On the consistency issue, I think there's some case to be made, but it's because there's already serious inconsistency. If we take seriously the prohibition of even mentioning classic philosophical arguments like design arguments in a science classroom, on the ground that it's somehow endorsement of religion, then we already are banning lots of stuff that isn't remotely religion. Because the design argument need depend in no way on any controversial religious premise, it's not as if someone who endorses such an argument has to be following any religion at all. It could be a purely secular theist who endorses a design argument. And merely teaching the argument, rather than endorsing it, is certainly not endorsement of religion. So those who claim that that's importing religion into the science classroom have such a broad view of what counts as religion that it might well be very hard to see this law as not endorsing a claim that speaks to a religious issue. It's on such grounds that a federal court has ruled that it's unconstitutional to present the arguments against intelligent design in a state-run science classroom, because it took that to violate the establishment clause.

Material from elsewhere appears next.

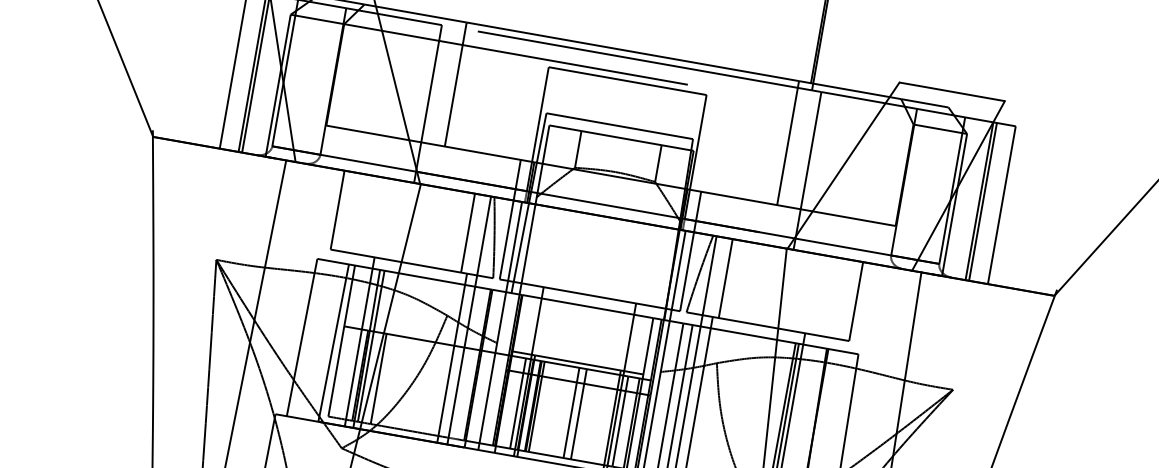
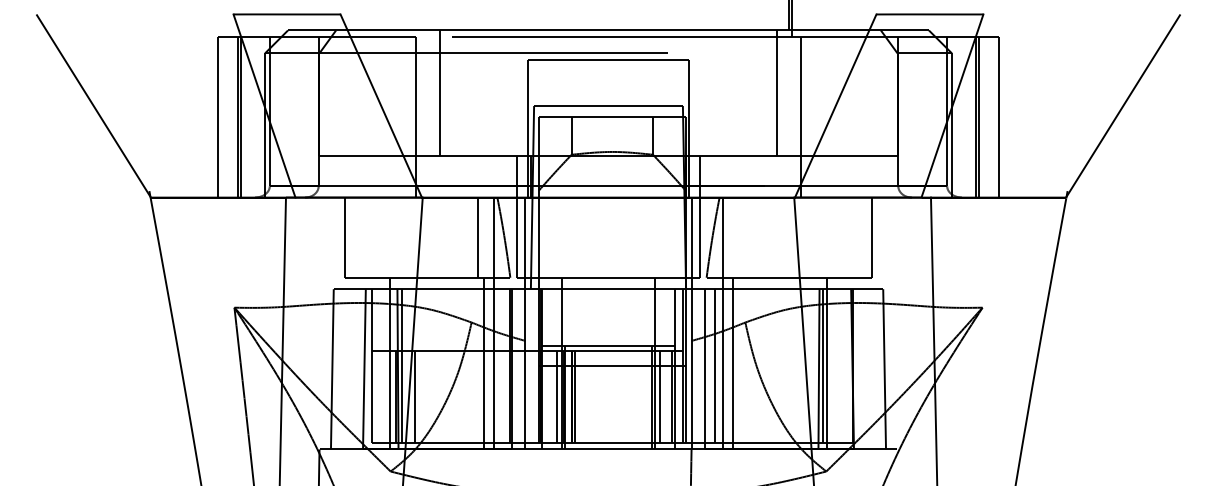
line: (725, 278) -> (739, 237), removed
line: (571, 412) -> (610, 396), removed
line: (579, 414) -> (618, 396), removed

But a much more reasonable position would be that intelligent design is not necessarily religion, even if it's also not strictly speaking science (although I would argue, and have argued, that it's not any less science than the metaphysics that commonly gets done by physicists working on cosmology, quantum-theory, and space-time). Someone who holds this more reasonable position might nonetheless not hold the conservative view on the establishment clause and therefore think that President Obama shouldn't be invoking God the way he does or that it's unconstitutional to endorse actual religious content in a public school science classroom, such as endorsing six-day creationism because the Bible teaches it. On that sort of view, it's still easy to present an unconstitutionality argument for this law. After all, the legal issues are the same as the above cases, but without the ridiculous claim that philosophical arguments are somehow automatically religious just because a lot of religious people accept them (which would make most of our beliefs religious). Then all you need to do is recognize that the value of at least some of the therapy falling under this broad ban is both (1) not as clearly harmful as some of the therapy it bans and (2) something religious people can endorse because of their religion. In that case, the government is not remaining viewpoint-neutral on a religious matter without the strong argument that the therapy is harmful.

And even someone who does hold the conservative view on the establishment clause (or who isn't willing to argue a case base on existing but wrongly-decided precedent) can give a policy argument against this at the legislative level. It's not unconstitutional, on this view, but it's compatible with that to think that as a policy matter the government should remain viewpoint-neutral on controversial matters of religious disagreement that aren't demonstrably harmful the way medical professionals do take ex-gay therapy proper to be demonstrably harmful. The result is that this is just poor policy and should be opposed as bad law. And that's something that someone pretty far on the left on same-sex issues should be all right with. The government shouldn't tell us what to think about such matters, and it shouldn't stop us from getting counseling that fits with what sort of life we want for ourselves, and if a minor happens to want this sort of therapy it shouldn't be illegal for a counselor who is willing to do it or to refer someone to someone who will out of respect for the client's wishes as long as it isn't one of those demonstrably-harmful methods that the ban doesn't limit itself to.

So I think a lot of the conservative arguments against this ban need to be very carefully done to succeed, but I think there are arguments, and some of them might appeal to those more toward the left. But those are more against the law as it stands, rather than against a different ban that could have been enacted. I do think there are real tensions on the left in how these issues are thought of, and I'm not sure it's as easy to justify this broad a ban as I assume many on the left would think.